Whitewashing vs blackwashing

On peut rai­son­na­ble­ment pen­ser que Cléo­pâtre était blanche. Alors pour­quoi choi­sir une actrice noire ? On retrouve par exemple cette situa­tion dans la série de 2021 Anne Boleyn, où Jodie Tur­ner-Smith, actrice bri­tan­nique noire, inter­prète le rôle de l’épouse d’Henri VIII d’Angleterre. Le bla­ck­wa­shing, visant à aug­men­ter la diver­si­té eth­nique dans le ciné­ma, concur­rence-t-il le whi­te­wa­shing, qui à l’inverse consiste à choi­sir un acteur blanc pour jouer un per­son­nage issu d’une minorité ?

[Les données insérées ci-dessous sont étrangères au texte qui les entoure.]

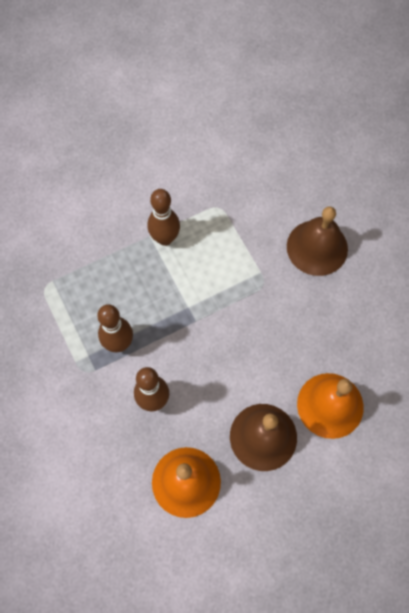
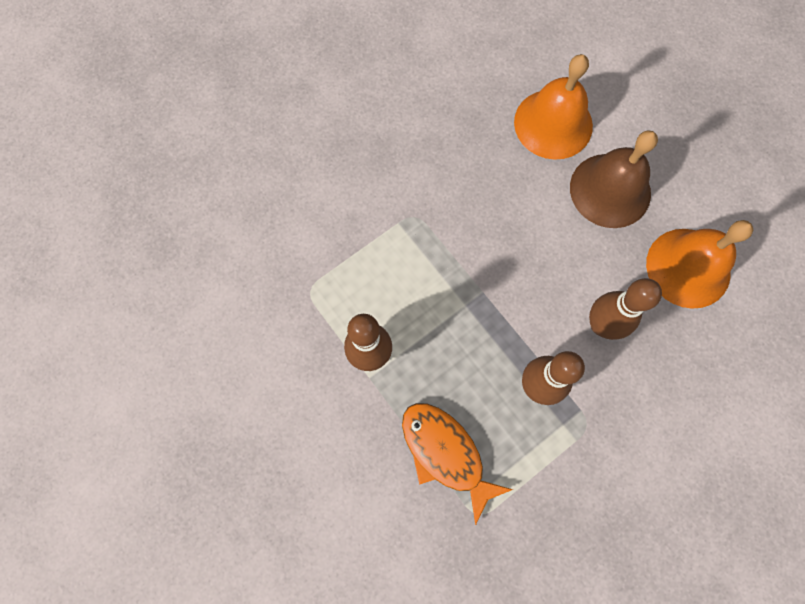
camera: 100 degrees left, 5 degrees up
(88, 274) = (445, 453): none -> orange fish
(317, 247) = (351, 160): brown bell -> none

En effet, com­ment ne pas citer le péplum de 1963, Cléo­pâtre, où la reine d’Egypte est incar­née par Eli­za­beth Tay­lor? Et quid du futur film qui sor­ti­ra en 2024 où Gal Gadot repren­dra le rôle ? Devant des actrices si blanches (et juives de sur­croit), à chaque fois, les Egyp­tiens ne man­quèrent pas de dénon­cer l’appropriation cultu­relle. Et ils conti­nuent de le faire main­te­nant avec une actrice (trop) noire.

La polé­mique autour de l’origine de Cléo­pâtre ou de sa cou­leur de peau ne doivent pas éclip­ser l’essentiel : le por­trait d’une reine mythique, le der­nier pha­raon d’Egypte avant la domi­na­tion romaine, qui joua de son charme et de son intel­li­gence pour pré­ser­ver au maxi­mum son royaume, un per­son­nage dont la légende s’est empa­rée de son vivant même et qui fas­cine et ins­pire encore aujourd’hui.